By Aneesh Karuppur (V)

A few weeks ago, I got to participate in my first Pingry Career Day; I found it to be just what I expected. The alumni were engaging, knowledgeable, and insightful, and my only complaint was that I didn’t get to spend enough time with them. Overall, it was a great experience.

But, as I left each room, I thought about the speakers’ thoughts on college education and the value of Pingry. Most said they did not learn the knowledge they use on a daily basis in college or at Pingry, but instead entirely on the job. To these speakers, their college education was more of a logic exercise than a specific skill-set. 

Of course, this heavily depends on the line of work one goes into. Somebody interested in researching computer science would obviously find it beneficial to study computer science in college, while somebody planning to work in an oil field would find a chemical engineering major useful as well. Though, in the panels I attended—entrepreneurship, medicine, and management consulting—only a few of the speakers had degrees that specifically related to their fields. 

The skills that were oft-cited by my speakers were logic, communication, and problem solving. While a college education can help develop these skills, they are learned through practice rather than lectures.
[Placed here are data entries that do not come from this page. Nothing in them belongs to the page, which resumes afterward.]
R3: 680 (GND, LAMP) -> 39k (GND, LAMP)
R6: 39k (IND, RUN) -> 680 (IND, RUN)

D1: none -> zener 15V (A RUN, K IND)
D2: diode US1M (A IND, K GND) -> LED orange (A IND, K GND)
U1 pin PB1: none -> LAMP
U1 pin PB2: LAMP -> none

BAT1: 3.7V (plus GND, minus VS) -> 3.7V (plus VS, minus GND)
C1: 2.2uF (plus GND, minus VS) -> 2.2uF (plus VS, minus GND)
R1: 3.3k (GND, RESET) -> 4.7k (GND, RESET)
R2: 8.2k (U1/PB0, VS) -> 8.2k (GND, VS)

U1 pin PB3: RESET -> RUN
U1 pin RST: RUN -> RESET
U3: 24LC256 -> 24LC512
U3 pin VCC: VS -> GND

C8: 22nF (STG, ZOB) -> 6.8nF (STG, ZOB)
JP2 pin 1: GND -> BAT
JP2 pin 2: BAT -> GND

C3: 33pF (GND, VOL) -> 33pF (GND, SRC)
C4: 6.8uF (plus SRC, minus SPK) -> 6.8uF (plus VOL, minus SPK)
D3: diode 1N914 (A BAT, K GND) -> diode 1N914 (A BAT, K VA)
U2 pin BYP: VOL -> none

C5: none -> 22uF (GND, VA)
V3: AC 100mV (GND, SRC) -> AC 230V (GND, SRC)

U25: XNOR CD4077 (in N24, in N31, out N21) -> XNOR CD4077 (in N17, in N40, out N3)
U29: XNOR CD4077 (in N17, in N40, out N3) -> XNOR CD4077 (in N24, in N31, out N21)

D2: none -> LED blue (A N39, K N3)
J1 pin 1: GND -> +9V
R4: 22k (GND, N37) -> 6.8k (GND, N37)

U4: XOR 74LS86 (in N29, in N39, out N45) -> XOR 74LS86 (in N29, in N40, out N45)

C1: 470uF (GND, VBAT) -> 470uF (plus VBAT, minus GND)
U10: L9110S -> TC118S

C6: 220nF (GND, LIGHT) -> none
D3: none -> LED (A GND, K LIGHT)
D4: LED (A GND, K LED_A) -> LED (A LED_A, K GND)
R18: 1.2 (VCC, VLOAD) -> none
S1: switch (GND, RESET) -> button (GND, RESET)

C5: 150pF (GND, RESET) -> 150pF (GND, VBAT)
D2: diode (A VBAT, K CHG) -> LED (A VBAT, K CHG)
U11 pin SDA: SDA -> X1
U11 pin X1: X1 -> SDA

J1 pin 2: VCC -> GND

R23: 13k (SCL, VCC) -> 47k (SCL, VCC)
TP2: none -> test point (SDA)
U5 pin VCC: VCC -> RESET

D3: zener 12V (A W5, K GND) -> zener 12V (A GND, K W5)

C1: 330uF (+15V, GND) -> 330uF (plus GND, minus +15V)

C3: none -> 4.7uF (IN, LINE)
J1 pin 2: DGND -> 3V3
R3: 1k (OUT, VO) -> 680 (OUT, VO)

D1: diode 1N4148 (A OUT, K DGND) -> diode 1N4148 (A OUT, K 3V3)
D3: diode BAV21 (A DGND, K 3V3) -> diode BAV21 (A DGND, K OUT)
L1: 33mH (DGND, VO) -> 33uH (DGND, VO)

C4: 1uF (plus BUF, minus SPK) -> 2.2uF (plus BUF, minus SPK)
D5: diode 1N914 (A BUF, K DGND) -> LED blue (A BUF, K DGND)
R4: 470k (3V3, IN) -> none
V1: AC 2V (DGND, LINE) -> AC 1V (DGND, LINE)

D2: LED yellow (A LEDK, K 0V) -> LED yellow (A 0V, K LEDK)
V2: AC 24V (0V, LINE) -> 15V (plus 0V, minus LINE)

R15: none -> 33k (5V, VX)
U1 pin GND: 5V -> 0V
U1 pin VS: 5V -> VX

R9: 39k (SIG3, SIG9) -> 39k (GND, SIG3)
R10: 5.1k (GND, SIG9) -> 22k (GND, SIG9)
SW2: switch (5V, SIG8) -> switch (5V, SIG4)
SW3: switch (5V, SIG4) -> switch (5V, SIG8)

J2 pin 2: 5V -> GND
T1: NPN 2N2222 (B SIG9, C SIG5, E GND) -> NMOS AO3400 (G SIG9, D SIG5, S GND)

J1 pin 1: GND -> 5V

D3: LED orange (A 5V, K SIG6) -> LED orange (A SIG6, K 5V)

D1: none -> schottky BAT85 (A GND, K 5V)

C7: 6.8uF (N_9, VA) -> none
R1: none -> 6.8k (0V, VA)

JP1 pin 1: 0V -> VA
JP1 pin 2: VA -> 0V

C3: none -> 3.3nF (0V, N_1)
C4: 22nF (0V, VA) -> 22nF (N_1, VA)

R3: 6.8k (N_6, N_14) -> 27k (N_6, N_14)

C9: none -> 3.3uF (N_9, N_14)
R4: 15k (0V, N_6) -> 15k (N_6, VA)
This made me think about the value of Pingry’s curriculum in a modern workforce from a student’s perspective. The number of fields that rely on technology to do the bulk of the work and calculations is already high and constantly increasing. The understanding of a process has become more important than simply memorizing the result. So, is the typical Pingry class supportive of that goal?

The answer is complicated and depends on who you ask. The College Board would probably wax and wane on how useful its AP Exams are, but given its insistence that the SAT is a meaningful predictor of student competence, I take it with a grain of salt. I took the AP World History exam last year, and I found that simply memorizing all the events and dates is much more helpful for the exam than understanding why something happened. If I had never taken World History 9 or 10, I would probably have an exceedingly shallow knowledge of World History based on the exam. My AP Calculus BC exam featured problems about counting the number of plankton in water; if a real ecologist was studying those organisms, I would hope they weren’t using vague estimation methods like the ones the AP asked me to use.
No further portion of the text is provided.